The scope of this statute is a very difficult problem to determine. Plaintiff argues that any time a husband purchases realty in the name of a wholly-owned corporation, which he uses simply for purposes of business convenience, he subjects that realty to his wife's dower. Supposing a husband's business is buying and selling real estate, and to facilitate the conduct of that business, he forms a corporation and acts through it, can dower be established by the wife in each acquisition, even though the husband operates in good faith? Would this statute cast upon a bona fide purchaser dealing with such a husband through his corporation in the ordinary course of business, an obligation to insist upon the

[15 NJSuper Page 116]

wife's signature on the deed to release her dower, if he was aware of the existing marriage and of the fact of complete ownership of the corporation by the husband? It seems unlikely that the Legislature intended to so restrict a husband's operations in real estate. However, it is not necessary to determine those questions here.

The factual situation in this case seems to bring it within Telis v. Telis , 132 N.J. Eq. 25 (E. & A. 1942). There, the wife filed a bill for separate maintenance and to have declared her inchoate right of dower in lands allegedly purchased by the husband but title to which was vested in a corporation wholly owned and controlled by him for the purpose of defrauding her of her dower right. The advisory master, finding no fraud as alleged, dismissed the dower claim. The Court of Errors and Appeals agreed that fraud as alleged had not been substantiated, but it reversed by a divided court. The reversal was based upon a finding that the creation of the corporation was "in the equitable sense fraudulent." It said:

"The corporation was never perfected; respondent held all of the stock notwithstanding that the two shares were in the names of others; there never was a formal meeting; no by-laws were ever adopted and corporate funds were intermingled with respondent's funds and used in payment of respondent's personal obligations. Form and not substance was effected. These and all other circumstances in the case entirely convince us that the corporate creation was, and its existence is, a mere sham, a mere subterfuge, a mere instrumentality employed for concealing the truth and, therefore, in the equitable sense, fraudulent."

While there are some superficial differences in the two cases, they do not appear to be of sufficient substance to justify a failure on the part of this court to follow the pronouncement of the Telis case.

Furthermore, the additional facts, already referred to, namely, the knowledge of the defendants of their father's ownership of the corporation and of his marital difficulties with their stepmother, appear to deepen what the Court of

[15 NJSuper Page 117]

Errors and Appeals said was "in the equitable sense, fraudulent."

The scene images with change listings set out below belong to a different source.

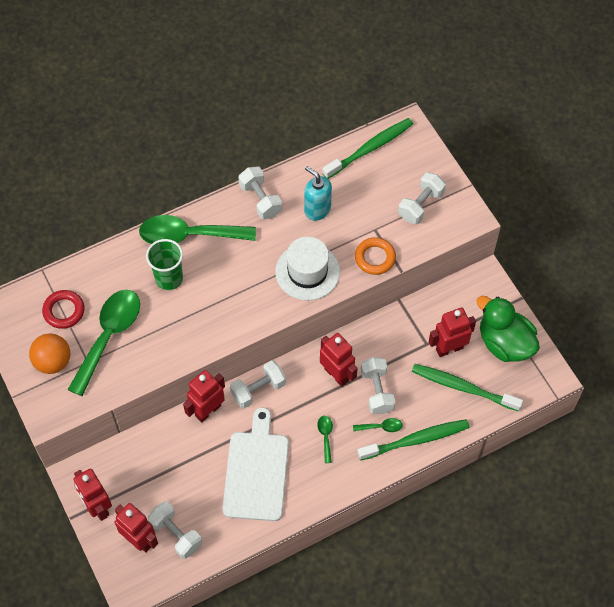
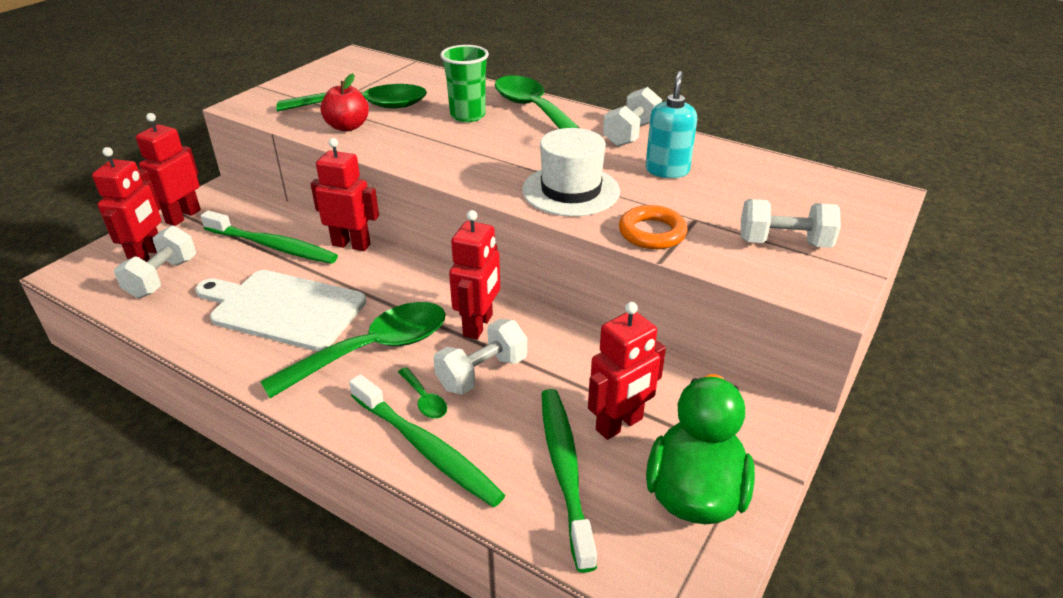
camera: 60 degrees right, 25 degrees down
(53, 362) = (312, 91): orange ball -> none
(64, 311) = (377, 80): red ring -> none
(135, 359) = (347, 127): none -> red apple
(256, 471) = (283, 309): white cutting board -> white cutting board turned 135 degrees counterclockwise
(258, 390) = (406, 270): white dumbbell -> none
(325, 436) = (373, 350): green spoon -> green spoon, size x2.40
(370, 148) = (805, 178): green toothbrush -> green toothbrush (273, 246)
(449, 348) = (619, 424): red robot -> red robot turned 105 degrees clockwise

In one sense the wife in the Telis action presented a more sympathetic plea. She brought her action in the lifetime of her husband and he was given the opportunity to give personal testimony as to the reason for the creation of the corporation and the transfer of the property to it. Here, although the plaintiff sued her husband on the three counts set forth above, she did not present her dower claim until after his death. As a result, the defendants lost the benefit of his testimony. However, neither laches nor estoppel has been pleaded or argued, and so the effect of the delay upon the application of the Telis case has not been considered.

There will be a judgment entered declaring that the premises in question are held by the corporation, subject to the consummate dower of the plaintiff.